Desde os anos 70, o Grafite já se popularizou no espaço público, enquanto arte de protesto, uma intervenção silenciosa que grita aos ouvidos da cidade e obriga a população a consumi-la. É uma arte ativa, um movimento organizado que vai até as pessoas e não se limita às galerias – embora também possa ocupá-las. E também é silenciosa, criada no anonimato, e utiliza pseudônimos para fundar uma nova identidade ao artista, parte da estética do protesto.

Banksy, o grafiteiro mais famoso do mundo,  escondeu a própria identidade por anos, ainda que nos holofotes da mídia mundial. Sua obra é pura crítica social anti-guerra e funciona em conjunto com o urbanismo: é a arte certa no local certo. O Grafite de Banksy invadiu museus, um parque da Disney e muros da Faixa de Gaza. O documentário dirigido por ele, “Saída pela loja de presentes”, exibe a realidade do grafite como um estilo de vida, e dos grafiteiros como um coletivo. 

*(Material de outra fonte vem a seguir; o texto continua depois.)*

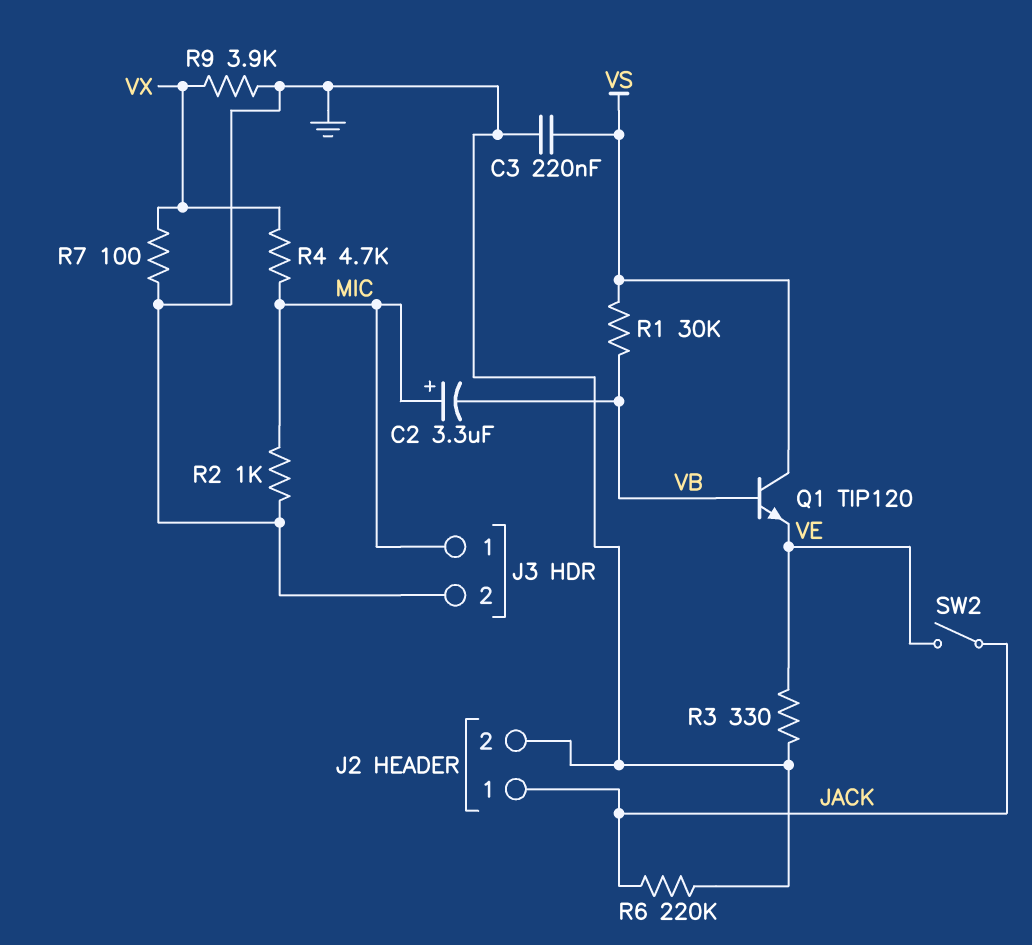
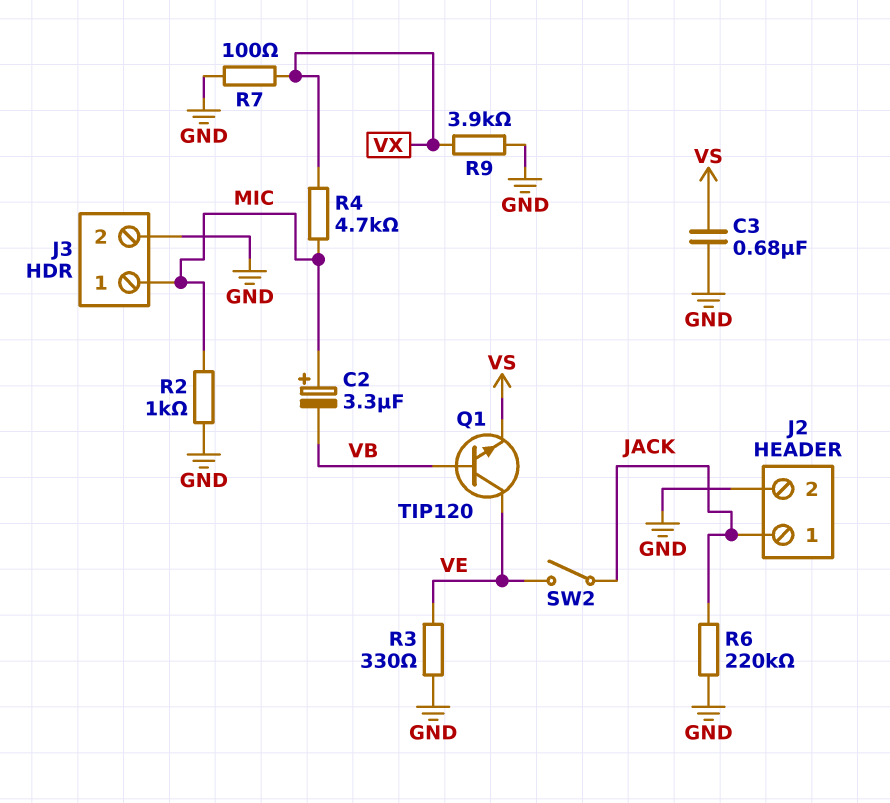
C3: 220nF (GND, VS) -> 680nF (GND, VS)
Q1: NPN TIP120 (B VB, C VS, E VE) -> NPN TIP120 (B VB, C VE, E VS)
R1: 30k (VB, VS) -> none

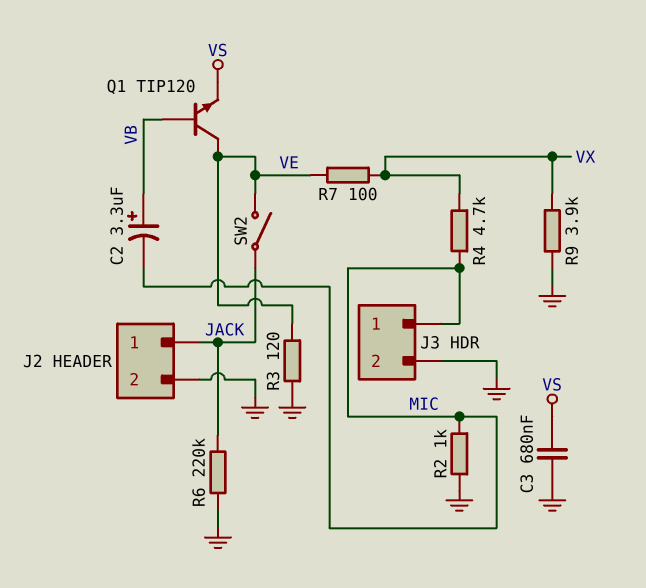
C2: 3.3uF (plus MIC, minus VB) -> 3.3uF (plus VB, minus MIC)
R3: 330 (GND, VE) -> 120 (GND, VE)
R7: 100 (GND, VX) -> 100 (VE, VX)

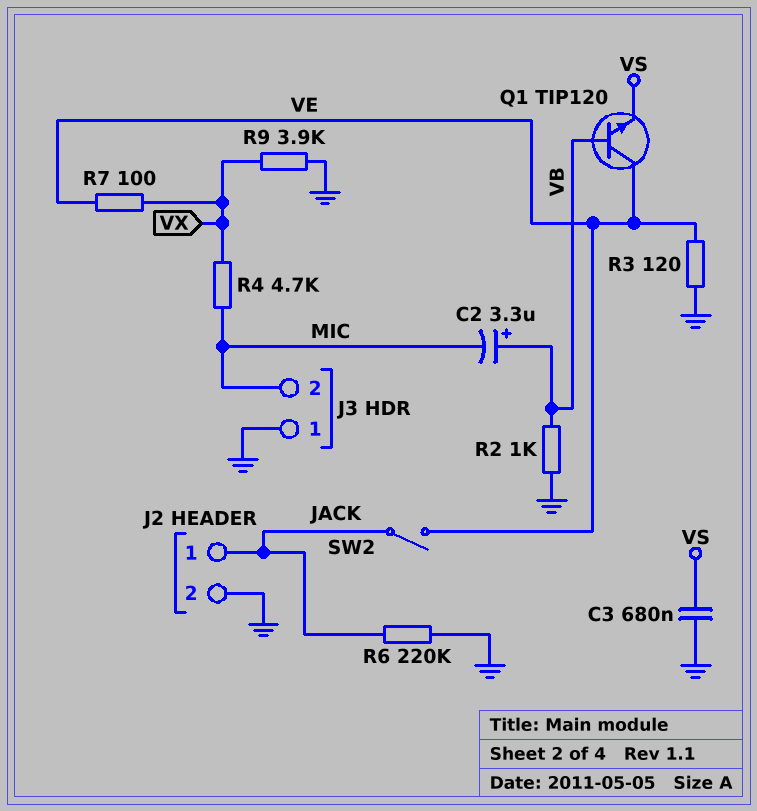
J3 pin 1: MIC -> GND
J3 pin 2: GND -> MIC
R2: 1k (GND, MIC) -> 1k (GND, VB)

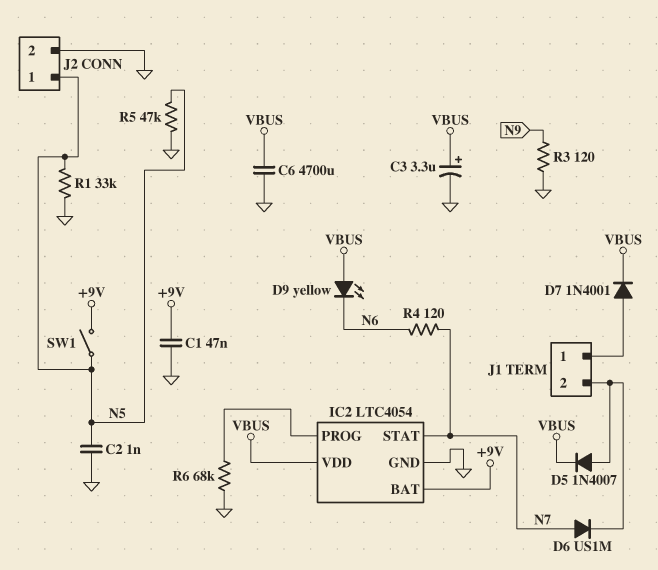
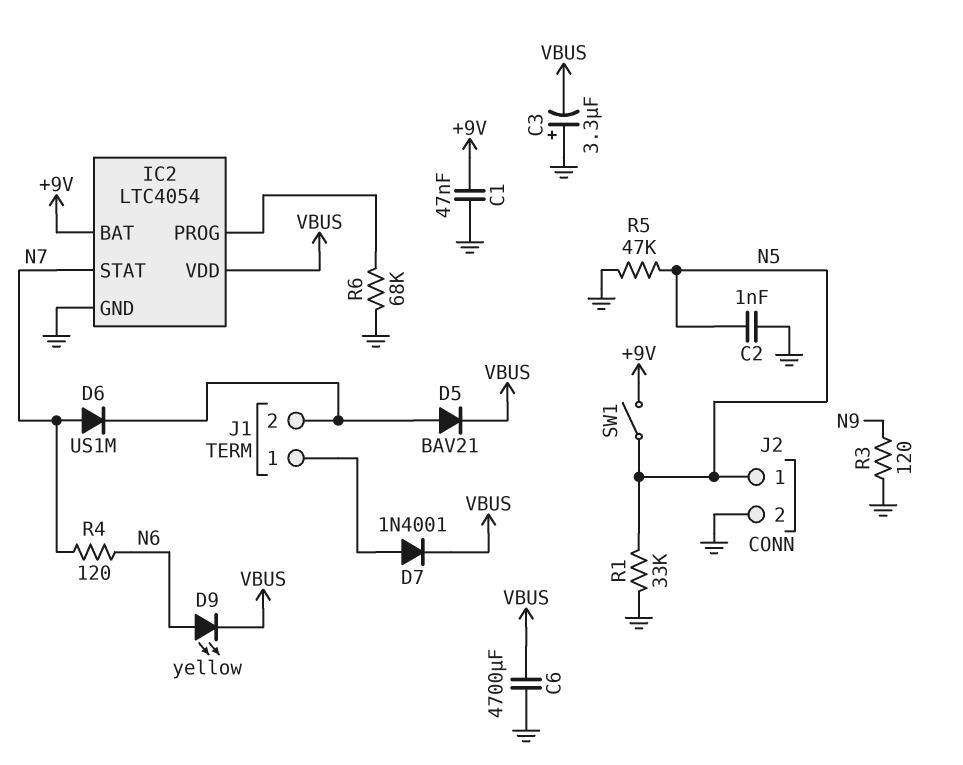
C3: 3.3uF (plus VBUS, minus GND) -> 3.3uF (plus GND, minus VBUS)
D5: diode 1N4007 (A J1/2, K VBUS) -> diode BAV21 (A J1/2, K VBUS)
D9: LED yellow (A VBUS, K N6) -> LED yellow (A N6, K VBUS)

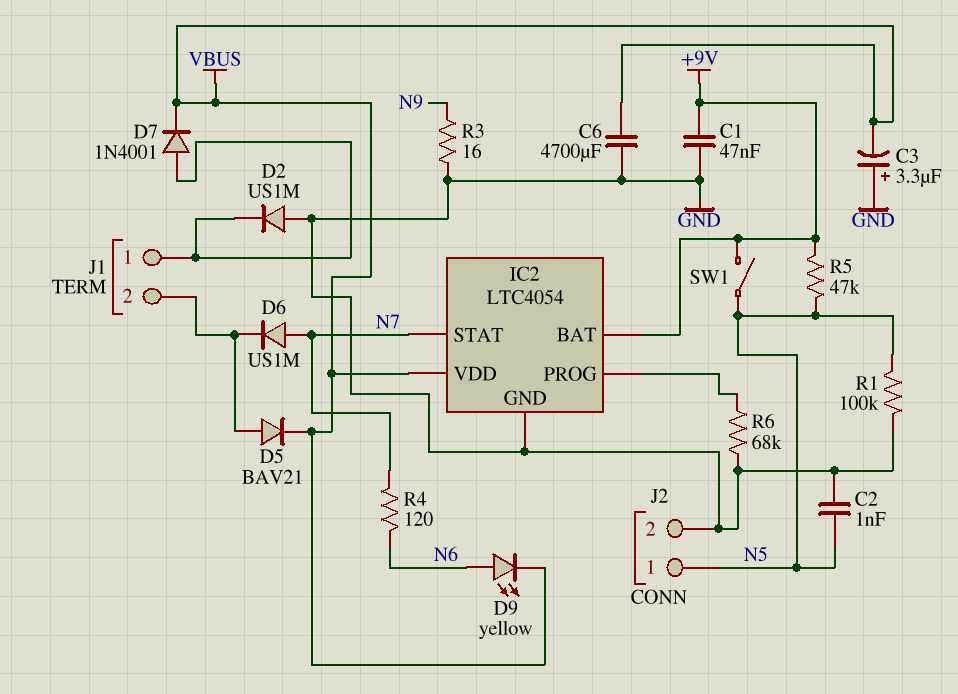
D2: none -> diode US1M (A GND, K J1/1)
R1: 33k (GND, N5) -> 100k (GND, N5)
R3: 120 (GND, N9) -> 16 (GND, N9)
R5: 47k (GND, N5) -> 47k (+9V, N5)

O fundador da empresa Yo Street, e maior pesquisador da estética do grafite no Brasil, Otávio Fabro Boemer, defende a lógica do grafiteiro enquanto um flâneur, um observador urbano que se perde para se encontrar, mas não se limita a isso: vivencia a cidade e a modifica, característica última que não é própria do flâneur, mas que pode ser incorporada.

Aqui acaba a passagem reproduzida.